We report on recent progress on our three-dimensional computational fluid dynamics (3D CFD) modeling of supersonic
diode pumped alkali lasers (DPALs), taking into account fluid dynamics and kinetic processes in the lasing medium. For
a supersonic Cs DPAL with laser section geometry and resonator parameters similar to those of the 1-kW flowing-gas
subsonic Cs DPAL [A.V. Bogachev et al., Quantum Electron. 42, 95 (2012)] the maximum achievable output power, ~ 7
kW, is 25% higher than that achievable in the subsonic case. Comparison between semi-analytical and 3D CFD models
for Cs shows that the latter predicts much higher maximum achievable output power than the former. Optimization of the
laser parameters using 3D CFD modeling shows that very high power and optical-to-optical efficiency, 35 kW and 82%,
respectively, can be achieved in a Cs supersonic device pumped by a collimated cylindrical (0.5 cm diameter) beam.
Application of end- or transverse-pumping by collimated rectangular (large cross section ~ 2 - 4 cm2) beam makes it
possible to obtain even higher output power, > 250 kW, for ~ 350 kW pumping power.
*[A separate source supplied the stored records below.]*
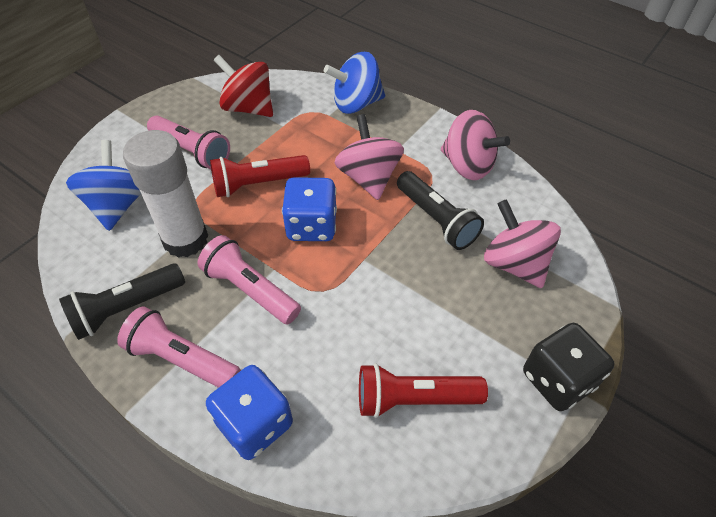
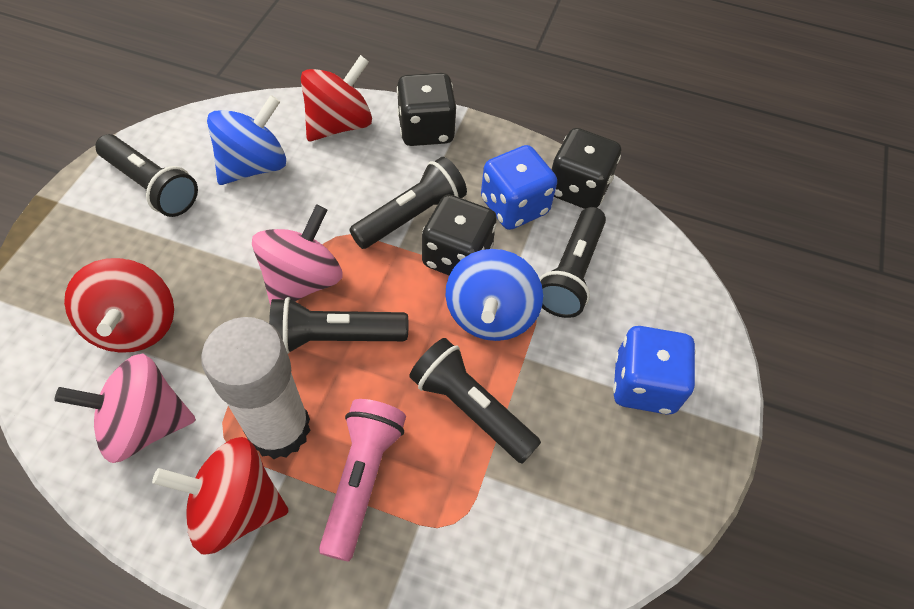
black dice: 1 -> 3
black flashlight: 2 -> 5
pink flashlight: 3 -> 1
pink spinning top: 3 -> 2
red flashlight: 2 -> 0
red spinning top: 1 -> 3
The main processes limiting the
power of Cs supersonic DPAL are saturation of the D2 transition and large ~ 40% losses of alkali atoms due to
ionization, whereas the influence of gas heating is negligibly small. For supersonic K DPAL both gas heating and
ionization effects are shown to be unimportant and the maximum achievable power, ~ 40 kW and 350 kW, for pumping
by ~ 100 kW cylindrical and ~ 700 kW rectangular beam, respectively, are higher than those achievable in the Cs
supersonic laser. The power achieved in the supersonic K DPAL is two times higher than for the subsonic version with
the same resonator and K density at the gas inlet, the maximum optical-to-optical efficiency being 82%.